Manchester Lost/Funny
- From Chapter 7:
TRUE BEAUTY IS ON THE INSIDE! Inner Aziraphale screamed in rage as he beat down Inner Hastur with his umbrella.
- Note that it is better in context.
Jesus looked at Crowley. “I’m sorry. It’s really the only way…”
Crowley nodded, closed his eyes and let out a loud sigh of relief. “I’m not. I’m done. ”
His acceptance of his impending demise and the peaceful feeling that came from it was rather abruptly interrupted by a brick to the face.
“Are you shitting me!”
- The fact Aziraphale's last name is "Crowley" coming back several chapters later.
- Ninety-two year old Sister Josephine, Patron Saint of Arse-kicking.
- Adam pulling two Your Mom lines to beings without such.

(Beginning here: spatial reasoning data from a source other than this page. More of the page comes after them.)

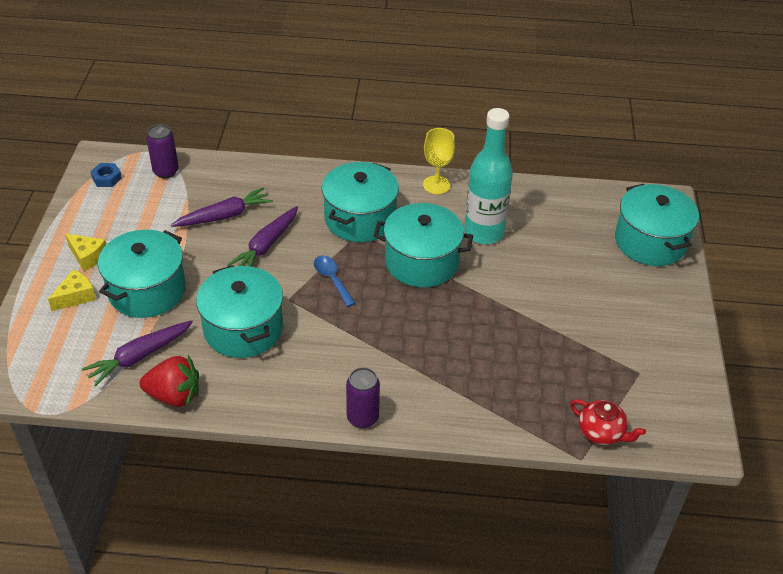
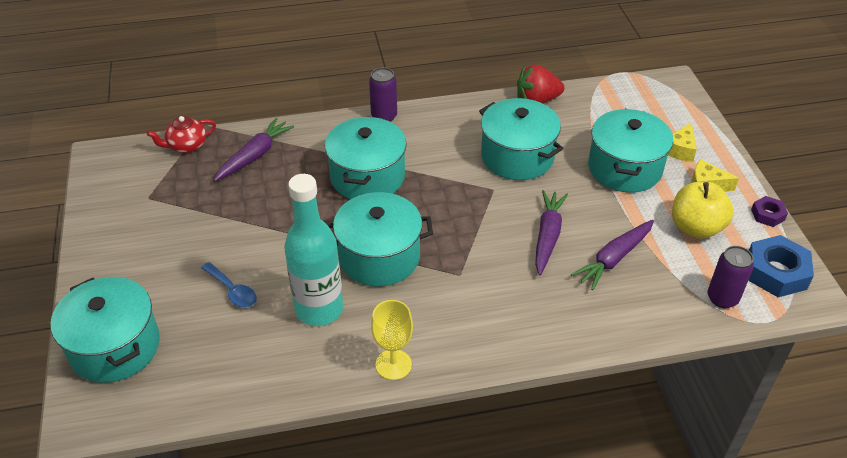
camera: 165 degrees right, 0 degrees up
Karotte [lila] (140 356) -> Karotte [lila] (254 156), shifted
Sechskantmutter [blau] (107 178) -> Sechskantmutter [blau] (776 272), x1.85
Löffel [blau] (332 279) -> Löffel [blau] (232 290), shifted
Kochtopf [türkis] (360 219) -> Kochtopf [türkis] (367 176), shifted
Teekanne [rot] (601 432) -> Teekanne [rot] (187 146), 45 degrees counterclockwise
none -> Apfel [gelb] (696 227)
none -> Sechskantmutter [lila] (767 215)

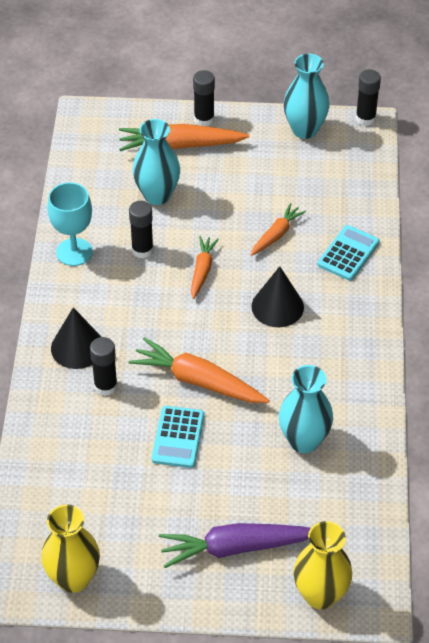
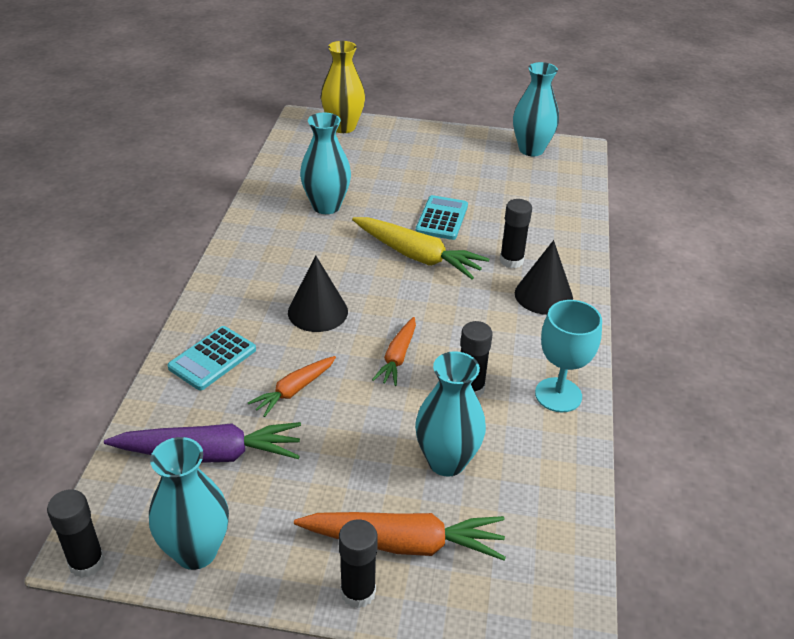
camera: 175 degrees left, 10 degrees down
Vase [gelb] (73 578) -> Vase [türkis] (531 150)
Karotte [orange] (198 381) -> Karotte [gelb] (417 256)
Karotte [lila] (236 548) -> Karotte [lila] (209 454), shifted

- How Crowley, Michael, and War enter Hell
Crowley cleared his throat. "HEY BELIAL!" he screamed at the floor, "LET ME IN, YOU BALL-LICKING ARSE-SUCKING BITCH, OR ARE YOU TOO BUSY 'CAUSE SATAN'S USING YOU FOR A SEX TOY AGAIN?
- From Chapter One:
On High the Captain of the Host of the Lord, Patron Saint of Chivalry (one of two), Patron Saint of Warriors, He Whom the Holy Stick of the Lord Hath Had Up his Arse Since Before Time Beganeth*, Saint Michael the Archangel
- The responses to Zira's complete inability to act like a demon.
Beelzebub: "That's it, he's not coming anywhere near my Hell."
- Crowley's hallucinated nightmares. They turn into what are essentially the worst types of fanfictions on the net. Everyone is Out of Character, established relationships were destroyed in order for new ones to spawn, Dream!Aziraphale was pregnant, and the poor demon wanted nothing more than to wake up out of that insanity.
- Even better, when he was arguing with Zira later, he tried to claim that the child was Anathema's. Then, Crowley admitted that part might have been a dream.